Orion tries in vane to win over Sylvia, who pours wine into his throat and dances until he sleeps. Eros again tries to reunite the lovers, Aminta and Sylvia. When Aminta arrives at a festival for Bacchus, he sees Sylvia arrive by boat with Eros. Orion still harbors evil jealousy and tries to undo Aminta, but Diana arrives and kills Orion. Diana gives up her anger at the two lovers for these violent events and blesses the lovers. (ABT Notes).

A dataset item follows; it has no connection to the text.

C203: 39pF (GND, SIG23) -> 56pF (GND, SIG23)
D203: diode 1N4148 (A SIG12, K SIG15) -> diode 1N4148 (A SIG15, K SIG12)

Delibes' intriguing and intoxicating score sets the mood for mythological love and murderous lyricism. The violence in this quasi-campy tragedy is just a love arrow, piercing a heart or two, plus one arrow to rid the coast of a jealous hunter. From the moment Paloma Herrera crossed a bridge on this detailed and daring, multi-level set, the energy onstage and in the House shot up a notch. Ms. Herrera fixed her gaze upon the audience with wily, wanton confidence, and the hunt for love began.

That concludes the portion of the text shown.